Fool the Autofocus with a Piece of White Paper
The precalculated settings involved with the focus functions of digital cameras are often inadequate for mushroom photography. The problem usually results from the fact that the background (moss or leaves, for example), has more detail and is more interesting to the autofocus than the mushroom. With my camera, even if I have nearly filled the frame with the mushroom (see the tip below), the autofocus will get interested in the tiniest bit of well-defined moss at the edge of the frame if it has more contrast and discernible detail than the smooth cap of the mushroom.
I work around this problem by using a piece of white paper to cover up what I don't want the camera to focus on, forcing the autofocus to pay attention to the subject. With the paper in place, I depress the shutter button so that the camera focuses and locks the focus. Then I press the button the rest of the way, triggering the timer's countdown. Before the camera takes the picture, I carefully remove the paper from the photo. Since the focus is locked in, the camera will now take the picture as though the paper is still there, focusing on the subject.

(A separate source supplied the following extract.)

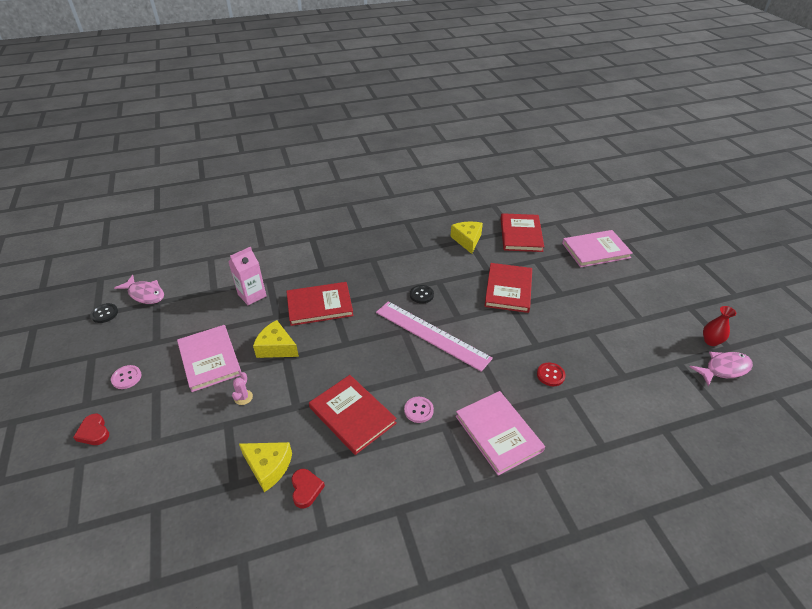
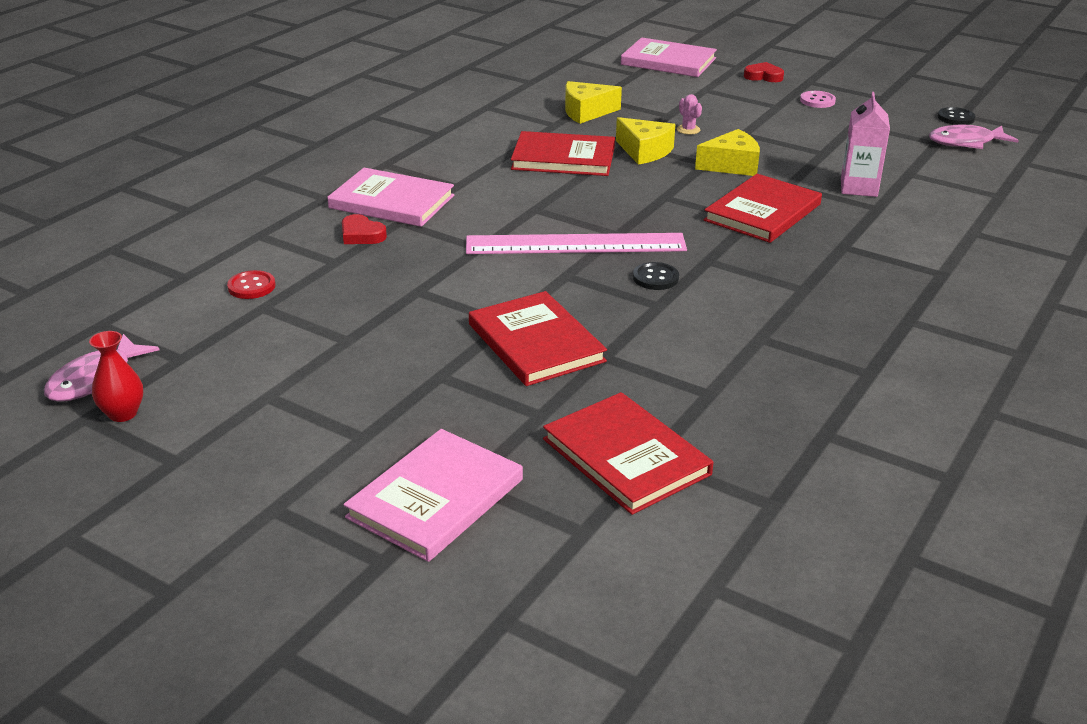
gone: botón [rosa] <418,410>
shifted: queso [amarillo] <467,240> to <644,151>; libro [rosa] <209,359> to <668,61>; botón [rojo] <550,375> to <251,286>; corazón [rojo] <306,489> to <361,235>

The paper must be clean, and its texture must be nearly invisible; otherwise the autofocus will get interested in the fine details of the paper. I usually use the same piece of paper that I will be using to diffuse the flash, once the timer's countdown begins. Occasionally I have to use two, or even three pieces of paper to get the autofocus to pay attention to my subject. Precalculated settings for extreme close-ups involve very minimal depth of field, so I must always decide what element in the photo should be in focus. Sometimes it is even necessary to decide which part of the mushroom is going to be in focus, and block off the other parts with paper.
Frame Your Shot by Positioning the Camera (Not by Using the Zoom)
Whatever position your digital camera's lens arrives at, without zooming in or out, is the position to use for your mushroom pictures. The precalculated settings are often based on this lens position, and may become difficult to work around once the lens is zoomed. But the biggest reason to frame your pictures by positioning the camera, rather than zooming in or out, is that you are forced to address the composition of your shot more consciously and adequately. Your photographic goals may be more artistic than mine, but I am usually trying to represent the important identifying features of a mushroom, so that I can illustrate what I am talking about on a species page at this Web site.
Lactarius gerardii: A piece of paper was placed over the large, textured cap in the background, forcing the autofocus to pay attention to the gills of the mushroom in front.
Bird's Nest Fungi: The camera's macro settings for close-up subjects allow detailed photos of very tiny subjects.
Clitopilus prunulus: An example of tight close-up used to demonstrate the features of a mushroom; the shot was framed with the camera's position rather than with the zoom.
Lactarius atroviridis: Paper was used to convince the autofocus to pay attention to the stem and gills of the left-hand mushroom; flash-diffusing paper was held at a slight angle to create the side-lit effect.
Mycena subcaerulea, photographed with natural light (top), and with the addition of flash, diffused through a piece of paper (bottom).